“Kemungkinan untuk melihat semua bahan baku untuk produk terbaru saya akan melihat langsung. Supaya lebih detail, dan tentu mencari yang terbaik.”
“Apa saya bisa ikut?”
“Tentu, sangat boleh. Nanti akan saya agendakan sesegera mungkin. Kalau bulan depan saya free, bisa kita berangkat. Sebentar, saya tanyakan dulu pada sekretaris saya,” jawab Varrel. Posisi Ayna yang duduk tepat di sampingnya membuat Varrel dengan mudah menoel legan gadis itu. Satu kali tidak ada respon, senggolan ketiga barulah gadis itu menoleh.
Lamunan Ayna buyar, jiwanya seperti tertarik dari dunia lain. Ditatapnya Varrel, sampai pandangan keduanya beradu. “Ada apa, Pak? Ada yang bisa saya bantu?”
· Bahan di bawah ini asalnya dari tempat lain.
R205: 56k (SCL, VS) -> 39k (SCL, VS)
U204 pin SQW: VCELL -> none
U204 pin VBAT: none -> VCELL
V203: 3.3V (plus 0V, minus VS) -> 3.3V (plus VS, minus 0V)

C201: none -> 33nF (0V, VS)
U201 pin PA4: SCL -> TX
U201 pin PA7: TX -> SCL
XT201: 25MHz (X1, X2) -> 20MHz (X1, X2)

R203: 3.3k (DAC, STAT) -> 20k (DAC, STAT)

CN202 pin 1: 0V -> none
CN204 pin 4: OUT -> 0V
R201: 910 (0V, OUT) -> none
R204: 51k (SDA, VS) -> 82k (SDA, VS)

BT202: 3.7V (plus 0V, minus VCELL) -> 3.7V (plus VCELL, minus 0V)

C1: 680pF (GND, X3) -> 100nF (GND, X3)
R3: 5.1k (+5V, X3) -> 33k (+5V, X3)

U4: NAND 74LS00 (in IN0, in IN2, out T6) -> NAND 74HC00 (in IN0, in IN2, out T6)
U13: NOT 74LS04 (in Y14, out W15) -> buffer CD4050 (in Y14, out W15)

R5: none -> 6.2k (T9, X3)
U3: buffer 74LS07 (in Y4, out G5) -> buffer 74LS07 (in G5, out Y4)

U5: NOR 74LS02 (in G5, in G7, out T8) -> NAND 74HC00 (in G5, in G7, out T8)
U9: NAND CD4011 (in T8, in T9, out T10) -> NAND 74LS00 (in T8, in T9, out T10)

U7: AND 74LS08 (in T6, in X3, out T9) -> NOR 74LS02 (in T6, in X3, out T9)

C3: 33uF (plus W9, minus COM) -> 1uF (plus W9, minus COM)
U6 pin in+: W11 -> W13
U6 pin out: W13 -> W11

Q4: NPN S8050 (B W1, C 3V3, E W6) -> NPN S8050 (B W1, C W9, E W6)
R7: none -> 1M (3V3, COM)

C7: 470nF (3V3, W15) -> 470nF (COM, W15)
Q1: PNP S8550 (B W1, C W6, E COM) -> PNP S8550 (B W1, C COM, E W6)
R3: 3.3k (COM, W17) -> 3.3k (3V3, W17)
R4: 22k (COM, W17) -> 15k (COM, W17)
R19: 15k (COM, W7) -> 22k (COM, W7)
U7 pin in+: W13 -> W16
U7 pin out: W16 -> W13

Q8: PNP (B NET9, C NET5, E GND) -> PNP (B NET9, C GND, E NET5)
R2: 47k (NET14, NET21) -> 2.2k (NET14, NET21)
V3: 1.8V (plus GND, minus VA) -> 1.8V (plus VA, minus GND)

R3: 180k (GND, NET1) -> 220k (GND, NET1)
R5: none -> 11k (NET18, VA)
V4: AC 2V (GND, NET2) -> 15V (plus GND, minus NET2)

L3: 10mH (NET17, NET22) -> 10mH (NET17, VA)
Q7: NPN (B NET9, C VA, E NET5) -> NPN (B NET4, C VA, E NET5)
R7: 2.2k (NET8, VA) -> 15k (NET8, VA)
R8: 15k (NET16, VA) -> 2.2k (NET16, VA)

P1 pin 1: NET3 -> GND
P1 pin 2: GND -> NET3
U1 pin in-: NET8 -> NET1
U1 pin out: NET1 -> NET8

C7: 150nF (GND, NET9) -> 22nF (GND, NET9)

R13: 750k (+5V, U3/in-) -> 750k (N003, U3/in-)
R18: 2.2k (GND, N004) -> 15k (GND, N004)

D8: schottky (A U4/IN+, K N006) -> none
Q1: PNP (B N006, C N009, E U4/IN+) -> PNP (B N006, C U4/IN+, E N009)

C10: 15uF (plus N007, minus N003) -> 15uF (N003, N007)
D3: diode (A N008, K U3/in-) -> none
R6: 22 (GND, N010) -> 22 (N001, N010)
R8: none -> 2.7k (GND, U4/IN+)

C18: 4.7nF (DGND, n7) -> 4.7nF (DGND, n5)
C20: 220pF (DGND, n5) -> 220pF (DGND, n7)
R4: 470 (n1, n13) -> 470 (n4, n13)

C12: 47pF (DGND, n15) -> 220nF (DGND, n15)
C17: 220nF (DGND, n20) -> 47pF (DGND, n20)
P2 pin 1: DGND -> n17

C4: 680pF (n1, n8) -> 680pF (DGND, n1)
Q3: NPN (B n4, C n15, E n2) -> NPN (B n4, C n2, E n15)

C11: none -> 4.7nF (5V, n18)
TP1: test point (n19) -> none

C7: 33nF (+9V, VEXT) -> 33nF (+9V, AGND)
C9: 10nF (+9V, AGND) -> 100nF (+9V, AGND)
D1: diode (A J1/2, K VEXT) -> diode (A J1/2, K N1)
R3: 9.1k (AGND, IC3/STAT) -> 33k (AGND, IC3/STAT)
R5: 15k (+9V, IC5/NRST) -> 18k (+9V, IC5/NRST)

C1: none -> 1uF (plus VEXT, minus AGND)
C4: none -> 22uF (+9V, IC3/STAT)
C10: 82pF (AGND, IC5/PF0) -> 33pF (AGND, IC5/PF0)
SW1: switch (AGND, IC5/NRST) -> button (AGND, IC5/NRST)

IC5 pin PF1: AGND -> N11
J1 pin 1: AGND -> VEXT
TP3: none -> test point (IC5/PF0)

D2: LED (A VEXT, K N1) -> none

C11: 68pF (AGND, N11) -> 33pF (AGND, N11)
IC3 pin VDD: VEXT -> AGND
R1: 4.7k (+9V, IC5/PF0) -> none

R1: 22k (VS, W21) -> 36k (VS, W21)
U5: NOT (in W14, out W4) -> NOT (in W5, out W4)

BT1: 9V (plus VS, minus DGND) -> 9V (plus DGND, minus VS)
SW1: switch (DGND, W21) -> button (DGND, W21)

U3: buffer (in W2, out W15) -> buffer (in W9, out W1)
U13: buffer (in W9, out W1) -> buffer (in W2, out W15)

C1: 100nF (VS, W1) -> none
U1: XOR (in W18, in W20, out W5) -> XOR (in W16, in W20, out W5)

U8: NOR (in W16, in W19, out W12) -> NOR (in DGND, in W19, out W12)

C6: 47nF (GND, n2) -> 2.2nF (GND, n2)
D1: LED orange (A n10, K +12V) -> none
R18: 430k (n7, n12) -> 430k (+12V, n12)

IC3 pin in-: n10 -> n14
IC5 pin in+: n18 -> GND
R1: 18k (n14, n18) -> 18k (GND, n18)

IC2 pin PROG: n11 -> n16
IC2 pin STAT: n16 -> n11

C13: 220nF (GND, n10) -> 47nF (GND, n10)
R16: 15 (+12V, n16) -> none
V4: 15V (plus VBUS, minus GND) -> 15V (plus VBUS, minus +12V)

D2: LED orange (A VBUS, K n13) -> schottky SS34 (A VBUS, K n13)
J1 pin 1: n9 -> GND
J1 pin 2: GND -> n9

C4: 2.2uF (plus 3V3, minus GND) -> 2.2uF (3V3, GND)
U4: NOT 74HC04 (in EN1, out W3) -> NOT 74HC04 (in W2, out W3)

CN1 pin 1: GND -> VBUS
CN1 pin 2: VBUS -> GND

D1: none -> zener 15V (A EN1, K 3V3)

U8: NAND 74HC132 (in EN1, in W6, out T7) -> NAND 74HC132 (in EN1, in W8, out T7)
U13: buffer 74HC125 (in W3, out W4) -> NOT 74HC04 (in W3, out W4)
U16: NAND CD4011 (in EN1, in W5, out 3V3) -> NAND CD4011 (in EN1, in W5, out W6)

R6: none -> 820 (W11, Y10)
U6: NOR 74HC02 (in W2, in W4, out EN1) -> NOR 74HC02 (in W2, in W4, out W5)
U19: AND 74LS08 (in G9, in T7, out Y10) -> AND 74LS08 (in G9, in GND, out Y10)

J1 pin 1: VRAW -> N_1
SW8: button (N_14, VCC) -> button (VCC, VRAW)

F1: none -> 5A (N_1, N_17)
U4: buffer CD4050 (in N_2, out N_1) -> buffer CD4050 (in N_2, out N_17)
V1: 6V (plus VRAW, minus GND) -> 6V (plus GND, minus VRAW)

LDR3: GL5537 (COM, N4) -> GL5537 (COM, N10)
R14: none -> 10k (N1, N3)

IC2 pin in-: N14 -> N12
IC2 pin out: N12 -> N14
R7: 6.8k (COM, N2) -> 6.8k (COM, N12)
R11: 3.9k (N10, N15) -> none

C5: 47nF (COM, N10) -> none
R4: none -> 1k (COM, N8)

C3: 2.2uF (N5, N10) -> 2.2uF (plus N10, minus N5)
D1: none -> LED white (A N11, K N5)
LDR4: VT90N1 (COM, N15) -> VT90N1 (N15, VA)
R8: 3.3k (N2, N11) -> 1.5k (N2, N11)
“Fokus atau potong gaji?” tanya Varrel dengan suara pelan. Saking pelannya, telinga Ayna saja hampir tidak mendengar jelas.
Ancaman.
Lagi-lagi ancaman yang sama!
“Kalau gaji saya terus dipotong, gimana cara bayar apartemen sama makan sehari-hari, Pak? Bapak kenapa tega banget sama saya? Saya itu mau menabung, butuh uang, makanya kerja.” Ayna cemberut, menatap kesal pria di samping. Seolah lupa dia sedang berada di mana, karena setiap bahas gaji yang dipotong selalu membuatnya jengkel.
“Ayna!” geram Varrel.
Ari yang berada di antara perdebatan Varrel dan Ayna refleks tertawa. Apa lagi saat dia mendengar jawaban Ayna yang teramat polos, berani sekali dia berbicara seperti itu kepada atasannya. Sadar jika di dekatnya ada klien bosnya Ayna meringis malu. Dalam hati dia merutuki betapa bodohnya dia sampai tidak tahu kalau saat ini dia sedang ikut meeting.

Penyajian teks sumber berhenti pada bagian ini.